As a side note, I don’t hear Ms. Roper complaining about the FBI’s infiltration and surveillance of right-wing radical groups like the Freemen or various other “militia” groups, which smacks of rank hypocrisy to me.

In the case of Muslims, the vast majority are peaceful people, but there is a small, extremely radical and violent sub-set of Muslims who comprise a clear and present danger to national security, and the primary characteristic that binds all of these dangerous radicals together happens to be the religion of Islam. Just as the justification for infiltrating the SDS with undercover police agents was the primary characteristic that bound together murderous radicals of the 1960s, radical Marxism, the justification for gathering intelligence on Muslims is that one of the primary characteristics of violent Islamic extremists is Islam.

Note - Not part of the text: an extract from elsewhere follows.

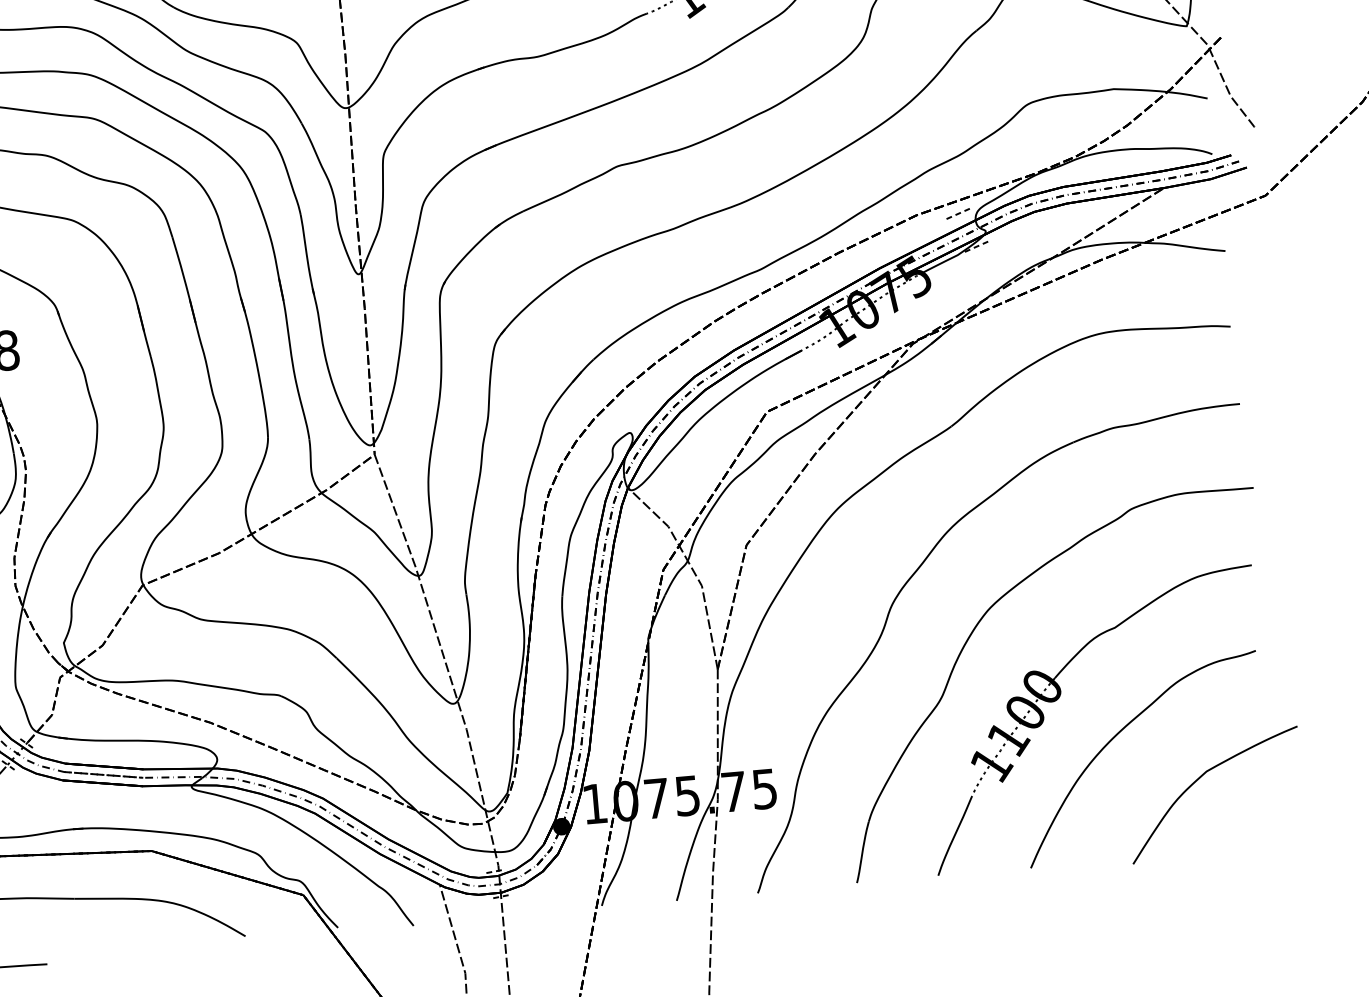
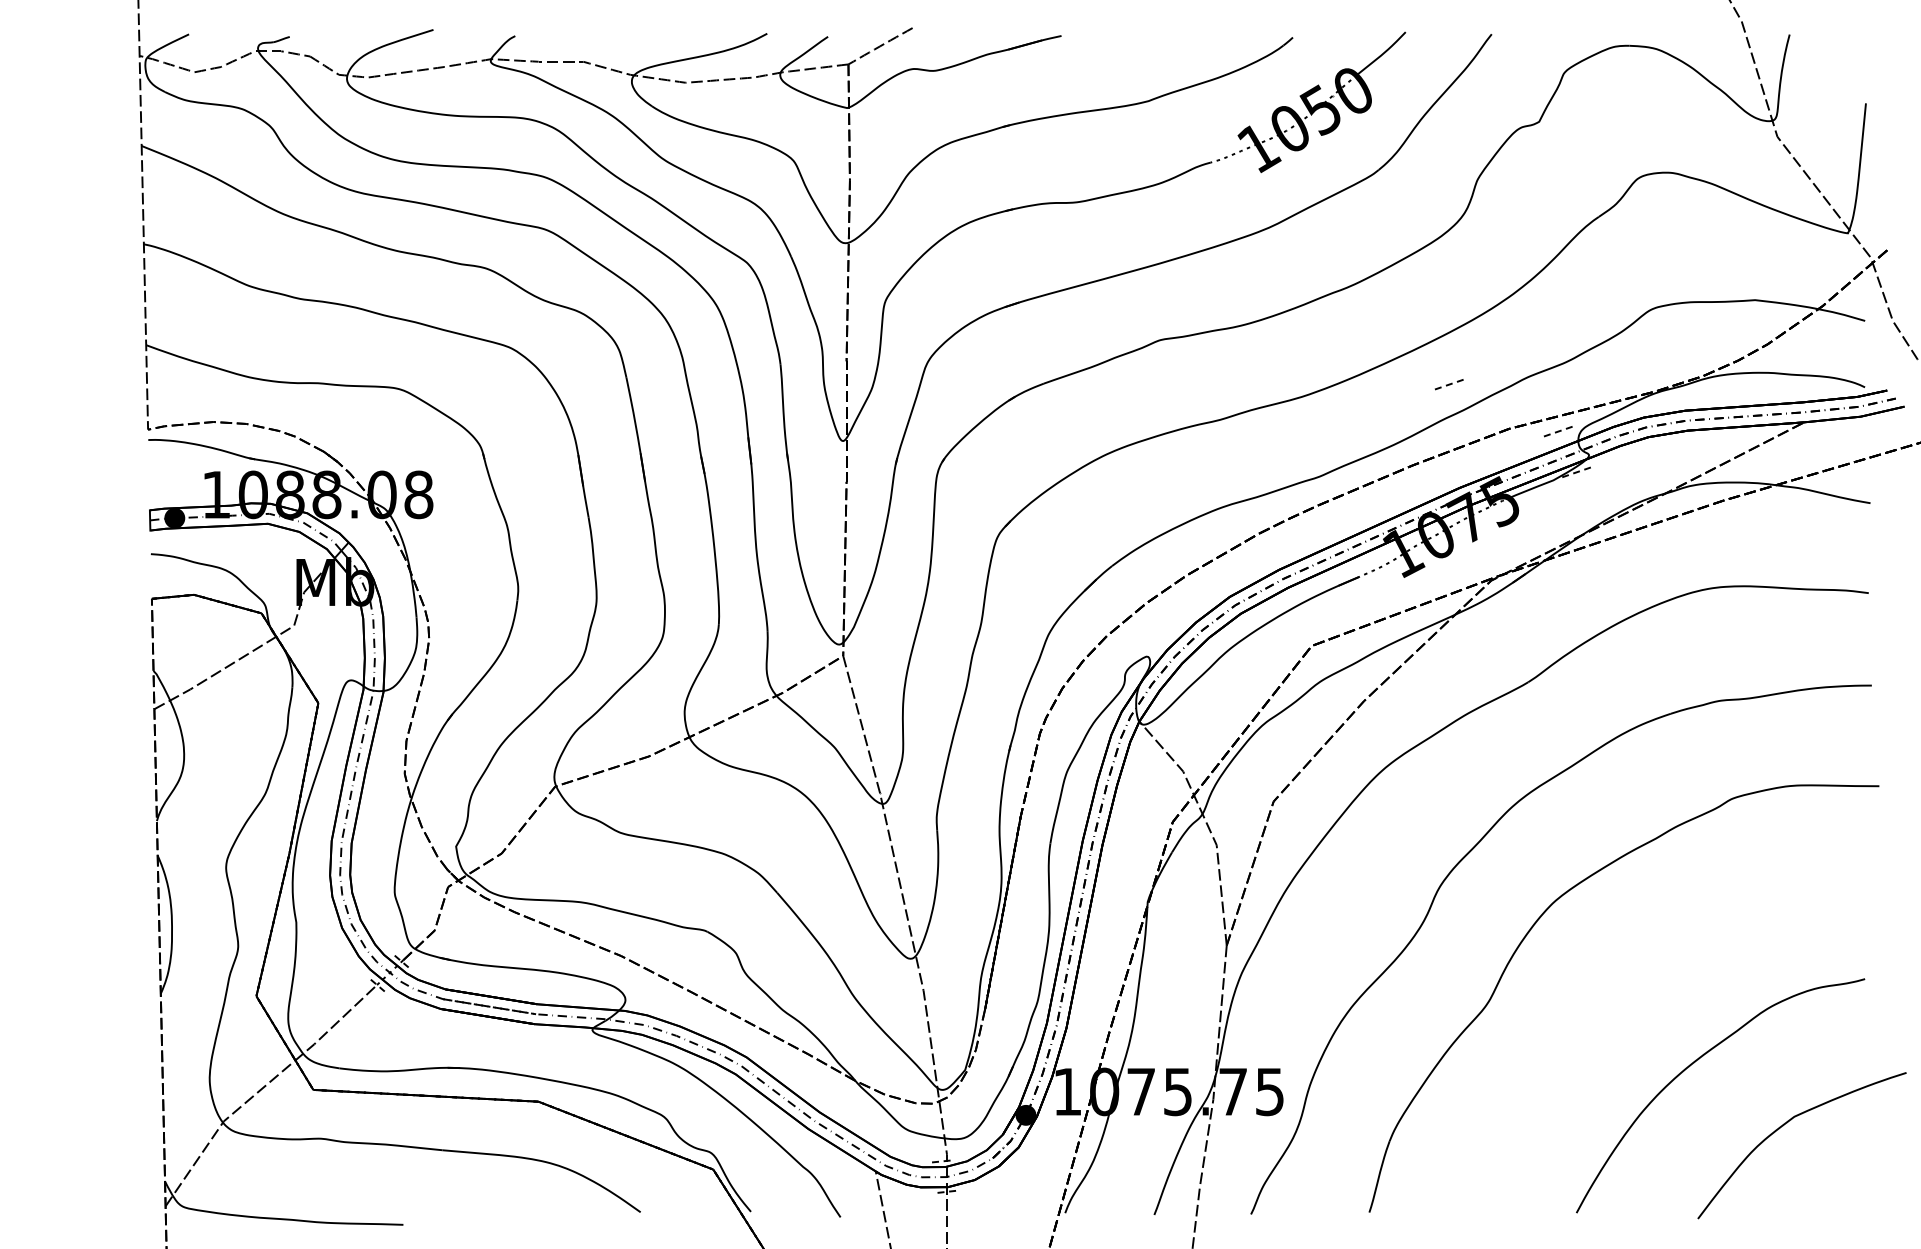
line: (862, 182) -> (1448, 384), added
part: (1059, 697) -> (1628, 1014), removed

It’s therefore far from “unreasonable” for the police to show interest in Islamic groups on college campuses and for them to lawfully infiltrate and gather intelligence on their activities in order to separate the sheep from the goats, provided that the police do so within the well-established rules for such activities, which have been honed and refined in the four decades since the SDS was routinely infiltrated by police agents on college campuses nationwide.

The activities of any group that unknowingly invites a police undercover agent into the group are Fourth Amendment fair game for intelligence gathering. The police are not required to identify themselves as police officers in such situations, any more than an undercover officer infiltrating a drug cartel or organized crime network is required to do so. The invitation negates any reasonable expectation of privacy.

And if the activities of the group turn out to be harmless and lawful, then the police intelligence gathering will actually benefit the group by freeing them from continuing surveillance, no one’s privacy will have been unlawfully invaded, and the police will be able to better do their duty to ferret out and destroy actual Islamic terrorist cells on university campuses.

And there is little question that such Islamic terrorist cells exist on our university campuses. That much we do know.